Essa confiança em Deus afastará de nós a grande preocupação com a sobrevivência, sobretudo das pessoas que não confiam precisamente em Deus em seu afã de riqueza, que lhes faz idolatrar o dinheiro que pode proporcionar prazeres, comodidades, uma boa casa, carro na garagem, roupas de marca, celular e blackberry na bolsa, e visitas periódicas aos novos templos e santuários da riqueza e do consumo: os shoppings e os bancos. Para o cristão, o trabalho e a atividade, devem ocupar uma parte considerável de nosso tempo, para abrir-nos passo a passo a termos o necessário, uma condição digna de filhos e filhas de Deus. Dito de outra maneira, o cristão tem que trabalhar com todas as suas forças e toda sua inteligência como se Deus e sua Providência não existissem, mas às vezes, o cristão tem que confiar no Pai-Mãe Deus e em seu cuidado como se tudo dependesse totalmente dele. Essa é a Providência divina.

Cristo propõe duas situações que não por serem poéticas deixam de ser práticas e realistas. A poesia nos lábios de Jesus não o distanciava da realidade: As aves do céu, que Deus alimenta, que vivem a segurança do Deus que cuida delas, todo o dia estão buscando o alimento. O Pai se encarrega que o encontrem, mas buscam, quer dizer, a seu modo trabalham de sol a sol. O certo é que realmente se alimentam e ainda me atrevo a dizer: “trabalham cantando”, porque não cessam de piar. Deus não as livra de buscar seu próprio alimento. Mas, não há preocupação estressante nelas.

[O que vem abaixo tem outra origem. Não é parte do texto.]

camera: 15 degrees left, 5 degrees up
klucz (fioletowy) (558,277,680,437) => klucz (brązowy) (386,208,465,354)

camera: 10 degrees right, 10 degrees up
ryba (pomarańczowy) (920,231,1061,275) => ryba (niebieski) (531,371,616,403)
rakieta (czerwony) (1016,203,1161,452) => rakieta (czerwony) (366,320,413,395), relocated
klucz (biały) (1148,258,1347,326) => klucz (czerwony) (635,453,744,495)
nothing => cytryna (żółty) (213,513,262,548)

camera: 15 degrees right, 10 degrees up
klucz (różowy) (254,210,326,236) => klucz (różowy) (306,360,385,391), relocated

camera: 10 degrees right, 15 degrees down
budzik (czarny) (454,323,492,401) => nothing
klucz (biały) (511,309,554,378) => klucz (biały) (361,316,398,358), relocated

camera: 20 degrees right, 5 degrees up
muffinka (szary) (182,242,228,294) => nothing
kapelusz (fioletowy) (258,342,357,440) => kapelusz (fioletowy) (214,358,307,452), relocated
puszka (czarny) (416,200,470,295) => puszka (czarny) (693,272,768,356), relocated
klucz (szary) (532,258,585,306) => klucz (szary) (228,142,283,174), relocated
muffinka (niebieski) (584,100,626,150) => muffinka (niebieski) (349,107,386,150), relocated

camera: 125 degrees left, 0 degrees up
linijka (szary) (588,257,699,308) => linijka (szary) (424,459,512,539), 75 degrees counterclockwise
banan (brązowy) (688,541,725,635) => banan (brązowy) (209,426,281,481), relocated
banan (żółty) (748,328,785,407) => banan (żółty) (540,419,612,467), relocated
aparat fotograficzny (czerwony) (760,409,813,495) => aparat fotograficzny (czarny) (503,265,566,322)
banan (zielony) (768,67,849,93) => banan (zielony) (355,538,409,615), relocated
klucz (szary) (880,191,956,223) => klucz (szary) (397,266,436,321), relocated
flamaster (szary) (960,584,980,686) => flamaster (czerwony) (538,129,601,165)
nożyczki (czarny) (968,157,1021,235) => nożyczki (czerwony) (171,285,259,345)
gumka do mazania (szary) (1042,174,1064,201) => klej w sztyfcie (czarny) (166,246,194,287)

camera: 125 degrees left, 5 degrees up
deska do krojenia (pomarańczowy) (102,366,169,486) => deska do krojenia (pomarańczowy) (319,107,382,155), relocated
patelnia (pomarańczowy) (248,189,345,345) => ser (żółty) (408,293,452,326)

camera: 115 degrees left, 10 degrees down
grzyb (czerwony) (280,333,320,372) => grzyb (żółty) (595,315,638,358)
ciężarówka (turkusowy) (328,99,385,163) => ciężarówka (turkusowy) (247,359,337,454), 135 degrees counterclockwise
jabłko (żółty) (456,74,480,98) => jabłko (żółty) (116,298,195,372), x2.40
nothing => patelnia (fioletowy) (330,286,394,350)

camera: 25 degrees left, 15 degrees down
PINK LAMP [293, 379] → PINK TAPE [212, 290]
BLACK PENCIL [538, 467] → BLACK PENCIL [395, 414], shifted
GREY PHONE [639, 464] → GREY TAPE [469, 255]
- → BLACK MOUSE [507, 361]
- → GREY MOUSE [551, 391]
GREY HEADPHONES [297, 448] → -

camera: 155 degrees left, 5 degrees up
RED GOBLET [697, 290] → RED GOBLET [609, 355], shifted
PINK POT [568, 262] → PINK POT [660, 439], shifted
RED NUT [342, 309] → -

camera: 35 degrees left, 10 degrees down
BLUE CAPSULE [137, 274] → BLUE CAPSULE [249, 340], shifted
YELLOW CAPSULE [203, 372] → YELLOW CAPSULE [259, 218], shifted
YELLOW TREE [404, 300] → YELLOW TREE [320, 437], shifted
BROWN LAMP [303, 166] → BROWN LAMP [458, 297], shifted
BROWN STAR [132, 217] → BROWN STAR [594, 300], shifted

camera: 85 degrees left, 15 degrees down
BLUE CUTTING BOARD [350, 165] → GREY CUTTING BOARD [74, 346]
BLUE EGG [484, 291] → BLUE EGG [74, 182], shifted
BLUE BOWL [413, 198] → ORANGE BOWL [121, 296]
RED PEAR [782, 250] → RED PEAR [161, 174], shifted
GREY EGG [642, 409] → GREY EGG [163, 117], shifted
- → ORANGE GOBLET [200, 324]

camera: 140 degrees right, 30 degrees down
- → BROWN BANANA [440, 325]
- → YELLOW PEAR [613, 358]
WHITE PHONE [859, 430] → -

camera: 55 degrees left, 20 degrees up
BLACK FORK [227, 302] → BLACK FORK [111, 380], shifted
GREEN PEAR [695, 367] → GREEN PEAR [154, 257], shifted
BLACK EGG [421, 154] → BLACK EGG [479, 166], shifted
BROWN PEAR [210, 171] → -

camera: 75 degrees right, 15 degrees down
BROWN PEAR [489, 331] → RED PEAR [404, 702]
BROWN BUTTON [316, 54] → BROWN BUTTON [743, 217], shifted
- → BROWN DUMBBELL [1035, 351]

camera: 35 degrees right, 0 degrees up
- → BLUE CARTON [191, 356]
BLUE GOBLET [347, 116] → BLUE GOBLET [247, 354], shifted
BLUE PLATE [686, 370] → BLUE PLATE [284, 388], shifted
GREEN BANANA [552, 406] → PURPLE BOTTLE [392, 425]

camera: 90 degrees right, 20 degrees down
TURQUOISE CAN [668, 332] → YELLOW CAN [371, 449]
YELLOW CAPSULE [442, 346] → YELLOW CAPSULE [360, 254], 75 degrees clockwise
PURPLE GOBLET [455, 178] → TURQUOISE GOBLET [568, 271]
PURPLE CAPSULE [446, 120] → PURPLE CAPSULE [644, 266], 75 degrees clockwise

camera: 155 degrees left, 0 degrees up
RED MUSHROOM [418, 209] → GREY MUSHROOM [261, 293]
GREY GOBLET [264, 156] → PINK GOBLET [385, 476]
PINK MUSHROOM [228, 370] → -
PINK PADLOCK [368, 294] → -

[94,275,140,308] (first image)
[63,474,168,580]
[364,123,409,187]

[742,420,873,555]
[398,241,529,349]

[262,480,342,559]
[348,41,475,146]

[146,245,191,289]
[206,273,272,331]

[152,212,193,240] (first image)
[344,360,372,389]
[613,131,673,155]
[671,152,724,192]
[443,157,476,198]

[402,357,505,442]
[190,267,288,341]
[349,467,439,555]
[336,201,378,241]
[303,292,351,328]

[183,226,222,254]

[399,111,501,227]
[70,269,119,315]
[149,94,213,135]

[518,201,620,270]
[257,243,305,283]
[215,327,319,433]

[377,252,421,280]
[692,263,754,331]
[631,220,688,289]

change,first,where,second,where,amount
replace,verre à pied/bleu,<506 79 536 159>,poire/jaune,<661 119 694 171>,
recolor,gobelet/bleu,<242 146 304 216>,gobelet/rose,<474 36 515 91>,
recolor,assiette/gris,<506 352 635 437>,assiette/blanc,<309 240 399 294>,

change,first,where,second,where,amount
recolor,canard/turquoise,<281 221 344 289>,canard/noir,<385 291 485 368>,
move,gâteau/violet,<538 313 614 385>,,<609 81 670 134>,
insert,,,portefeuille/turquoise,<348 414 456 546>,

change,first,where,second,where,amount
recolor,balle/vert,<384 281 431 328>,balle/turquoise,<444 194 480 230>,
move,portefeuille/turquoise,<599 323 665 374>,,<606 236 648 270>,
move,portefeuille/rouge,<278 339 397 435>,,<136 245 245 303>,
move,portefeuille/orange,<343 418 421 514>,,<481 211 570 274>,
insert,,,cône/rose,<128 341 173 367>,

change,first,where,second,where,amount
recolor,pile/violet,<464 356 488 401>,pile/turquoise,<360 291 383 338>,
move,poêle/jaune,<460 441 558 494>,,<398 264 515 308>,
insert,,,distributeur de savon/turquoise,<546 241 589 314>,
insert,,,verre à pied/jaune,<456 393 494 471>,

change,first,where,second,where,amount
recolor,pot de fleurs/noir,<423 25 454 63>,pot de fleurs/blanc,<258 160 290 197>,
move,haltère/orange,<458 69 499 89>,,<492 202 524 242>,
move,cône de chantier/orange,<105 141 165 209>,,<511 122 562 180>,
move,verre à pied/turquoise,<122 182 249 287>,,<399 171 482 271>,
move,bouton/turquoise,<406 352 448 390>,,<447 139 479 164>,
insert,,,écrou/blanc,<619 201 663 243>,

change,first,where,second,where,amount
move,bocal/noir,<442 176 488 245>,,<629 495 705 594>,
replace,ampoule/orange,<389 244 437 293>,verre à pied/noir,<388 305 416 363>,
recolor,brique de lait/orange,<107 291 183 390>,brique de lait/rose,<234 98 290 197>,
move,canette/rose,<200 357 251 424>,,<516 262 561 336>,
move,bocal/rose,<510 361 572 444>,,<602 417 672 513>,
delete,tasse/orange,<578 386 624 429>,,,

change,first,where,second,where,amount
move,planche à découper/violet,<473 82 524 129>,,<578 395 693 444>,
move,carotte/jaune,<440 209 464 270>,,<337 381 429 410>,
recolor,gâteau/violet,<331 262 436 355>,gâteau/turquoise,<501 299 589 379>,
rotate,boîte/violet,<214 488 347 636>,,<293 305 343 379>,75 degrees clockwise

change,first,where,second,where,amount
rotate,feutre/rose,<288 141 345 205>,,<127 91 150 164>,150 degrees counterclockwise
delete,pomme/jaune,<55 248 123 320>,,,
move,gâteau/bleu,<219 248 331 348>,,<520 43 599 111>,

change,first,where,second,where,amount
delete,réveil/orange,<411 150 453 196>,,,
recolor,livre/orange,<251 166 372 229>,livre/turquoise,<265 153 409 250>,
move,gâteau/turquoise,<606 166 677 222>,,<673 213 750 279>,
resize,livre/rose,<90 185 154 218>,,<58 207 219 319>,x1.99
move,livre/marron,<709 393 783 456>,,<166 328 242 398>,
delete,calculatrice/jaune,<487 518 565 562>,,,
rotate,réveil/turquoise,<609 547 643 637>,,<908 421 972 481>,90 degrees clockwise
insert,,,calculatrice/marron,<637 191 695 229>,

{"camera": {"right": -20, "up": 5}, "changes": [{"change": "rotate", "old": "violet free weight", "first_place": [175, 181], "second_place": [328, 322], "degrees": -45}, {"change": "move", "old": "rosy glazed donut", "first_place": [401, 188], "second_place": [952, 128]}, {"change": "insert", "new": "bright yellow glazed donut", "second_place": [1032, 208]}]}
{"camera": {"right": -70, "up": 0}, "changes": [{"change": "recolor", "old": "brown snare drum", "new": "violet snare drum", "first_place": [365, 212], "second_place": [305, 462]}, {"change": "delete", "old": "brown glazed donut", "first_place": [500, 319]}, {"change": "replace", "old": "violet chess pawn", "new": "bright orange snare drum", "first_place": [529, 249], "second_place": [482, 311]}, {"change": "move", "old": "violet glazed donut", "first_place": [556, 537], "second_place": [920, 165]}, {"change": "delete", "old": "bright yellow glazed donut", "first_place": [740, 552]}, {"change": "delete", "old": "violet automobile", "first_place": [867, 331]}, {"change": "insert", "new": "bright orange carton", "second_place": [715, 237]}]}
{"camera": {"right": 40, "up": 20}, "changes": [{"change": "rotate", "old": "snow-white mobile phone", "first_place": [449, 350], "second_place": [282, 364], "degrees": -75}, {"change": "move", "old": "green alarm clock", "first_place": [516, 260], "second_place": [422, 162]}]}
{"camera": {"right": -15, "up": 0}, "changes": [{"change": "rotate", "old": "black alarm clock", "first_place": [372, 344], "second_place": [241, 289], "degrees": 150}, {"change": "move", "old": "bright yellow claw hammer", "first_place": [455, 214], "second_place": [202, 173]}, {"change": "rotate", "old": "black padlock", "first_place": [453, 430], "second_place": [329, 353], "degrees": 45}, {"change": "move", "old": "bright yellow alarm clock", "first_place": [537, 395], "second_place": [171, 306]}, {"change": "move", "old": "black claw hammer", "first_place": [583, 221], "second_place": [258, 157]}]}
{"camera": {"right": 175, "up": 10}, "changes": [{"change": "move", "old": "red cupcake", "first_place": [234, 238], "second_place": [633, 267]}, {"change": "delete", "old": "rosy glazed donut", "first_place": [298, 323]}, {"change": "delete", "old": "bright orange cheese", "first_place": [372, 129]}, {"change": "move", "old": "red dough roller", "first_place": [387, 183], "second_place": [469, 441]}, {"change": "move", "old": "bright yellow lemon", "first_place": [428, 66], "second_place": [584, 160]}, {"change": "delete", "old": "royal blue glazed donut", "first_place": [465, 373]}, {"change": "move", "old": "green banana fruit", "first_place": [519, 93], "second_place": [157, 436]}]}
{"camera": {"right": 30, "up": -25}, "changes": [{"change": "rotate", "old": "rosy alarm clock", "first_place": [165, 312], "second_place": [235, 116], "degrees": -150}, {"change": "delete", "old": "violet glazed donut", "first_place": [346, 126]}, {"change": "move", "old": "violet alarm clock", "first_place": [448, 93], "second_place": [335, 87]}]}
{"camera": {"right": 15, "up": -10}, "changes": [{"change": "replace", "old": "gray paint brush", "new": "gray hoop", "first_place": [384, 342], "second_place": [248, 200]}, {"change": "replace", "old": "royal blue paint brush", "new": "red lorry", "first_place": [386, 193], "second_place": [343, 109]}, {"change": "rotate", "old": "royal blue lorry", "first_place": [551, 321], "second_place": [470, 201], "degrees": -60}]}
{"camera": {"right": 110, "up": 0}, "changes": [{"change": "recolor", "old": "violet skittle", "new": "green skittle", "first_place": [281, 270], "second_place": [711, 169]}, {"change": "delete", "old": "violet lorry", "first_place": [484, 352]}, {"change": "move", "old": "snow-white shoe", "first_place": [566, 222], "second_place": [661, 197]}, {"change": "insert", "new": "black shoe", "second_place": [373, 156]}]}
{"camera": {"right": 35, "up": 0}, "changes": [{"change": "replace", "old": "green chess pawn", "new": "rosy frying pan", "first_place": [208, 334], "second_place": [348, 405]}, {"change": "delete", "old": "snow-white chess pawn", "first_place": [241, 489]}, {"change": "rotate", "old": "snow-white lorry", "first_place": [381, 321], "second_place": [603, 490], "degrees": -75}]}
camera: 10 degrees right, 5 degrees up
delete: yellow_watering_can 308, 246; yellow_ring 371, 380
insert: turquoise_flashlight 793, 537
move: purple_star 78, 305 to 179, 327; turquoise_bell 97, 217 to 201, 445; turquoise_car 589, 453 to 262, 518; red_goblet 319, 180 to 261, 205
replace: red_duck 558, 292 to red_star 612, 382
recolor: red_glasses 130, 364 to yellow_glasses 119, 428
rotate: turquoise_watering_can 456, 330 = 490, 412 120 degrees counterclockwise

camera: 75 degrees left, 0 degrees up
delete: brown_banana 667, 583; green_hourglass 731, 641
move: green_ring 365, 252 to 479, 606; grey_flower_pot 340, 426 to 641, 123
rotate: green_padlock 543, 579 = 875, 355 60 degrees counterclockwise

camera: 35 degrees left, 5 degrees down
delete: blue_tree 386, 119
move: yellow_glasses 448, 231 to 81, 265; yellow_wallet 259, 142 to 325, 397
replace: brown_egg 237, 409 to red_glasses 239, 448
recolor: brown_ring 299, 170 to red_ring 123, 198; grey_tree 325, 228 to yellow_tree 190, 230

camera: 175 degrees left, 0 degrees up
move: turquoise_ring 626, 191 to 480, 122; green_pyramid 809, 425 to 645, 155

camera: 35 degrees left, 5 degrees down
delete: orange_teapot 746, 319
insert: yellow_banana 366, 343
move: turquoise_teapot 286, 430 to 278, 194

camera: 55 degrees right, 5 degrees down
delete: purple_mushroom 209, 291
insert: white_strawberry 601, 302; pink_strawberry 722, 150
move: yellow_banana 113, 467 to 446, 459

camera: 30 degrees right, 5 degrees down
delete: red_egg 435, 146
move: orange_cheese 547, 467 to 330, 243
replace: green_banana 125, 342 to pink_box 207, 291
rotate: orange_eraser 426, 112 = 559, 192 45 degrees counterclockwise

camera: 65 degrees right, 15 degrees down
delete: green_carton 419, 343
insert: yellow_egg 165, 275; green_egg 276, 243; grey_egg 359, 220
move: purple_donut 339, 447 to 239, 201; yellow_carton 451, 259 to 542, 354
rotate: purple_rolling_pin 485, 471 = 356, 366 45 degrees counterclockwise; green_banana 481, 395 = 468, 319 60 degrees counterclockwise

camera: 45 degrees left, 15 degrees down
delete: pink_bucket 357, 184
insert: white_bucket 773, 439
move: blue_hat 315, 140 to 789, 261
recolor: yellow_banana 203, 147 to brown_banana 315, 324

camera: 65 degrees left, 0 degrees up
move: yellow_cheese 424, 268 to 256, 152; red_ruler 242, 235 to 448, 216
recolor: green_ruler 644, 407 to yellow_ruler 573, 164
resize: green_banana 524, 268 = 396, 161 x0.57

Somos convidados a observar e reproduzir o comportamento das aves: trabalham sem descanso, mas vivem na confiança, a seu modo, e na alegria como o demonstra seu constante piar enquanto buscam o seu sustento.

O Mestre também fixa seu olhar na beleza dos lírios que nos extasiam com seu encanto, com seu colorido e seu perfume; com tanta beleza que nem mesmo os reis podem ter vestes tão belas e tão harmoniosas como uma só flor que fala da beleza do Criador! Esses lírios brotam sem cultivo, são belos em sua textura e são agradáveis em sua cor, pois o Pai-Mãe do Céu os mima e os cuida, ainda que seu existir seja efêmero. Sem preocupação alguma nos extasiam e faz agradável e belo nosso entorno, exprimindo assim em cores e perfume a sua gratidão.

Mas este Deus tão bom sente profunda alegria nos nossos gestos de amor, na nossa confiança, na nossa doação e serviço. Como Ele trata tão bem a criação e cada um de nós. Como espera que sejamos semelhantes a Ele, tratando bem a criação e, sobretudo os irmãos, seus filhos.

Busquemos o Reino que Cristo nos aponta, um Reino de Amor, um Reino onde olhemos as pessoas como irmãos e irmãs, que faz que todos tenham a condição de vida digna, que lhes permita vestimenta, moradia, sobretudo o pão de cada dia. Mas, sobretudo que façamos que nosso Bom Pai-Mãe seja conhecido e louvado entre todos.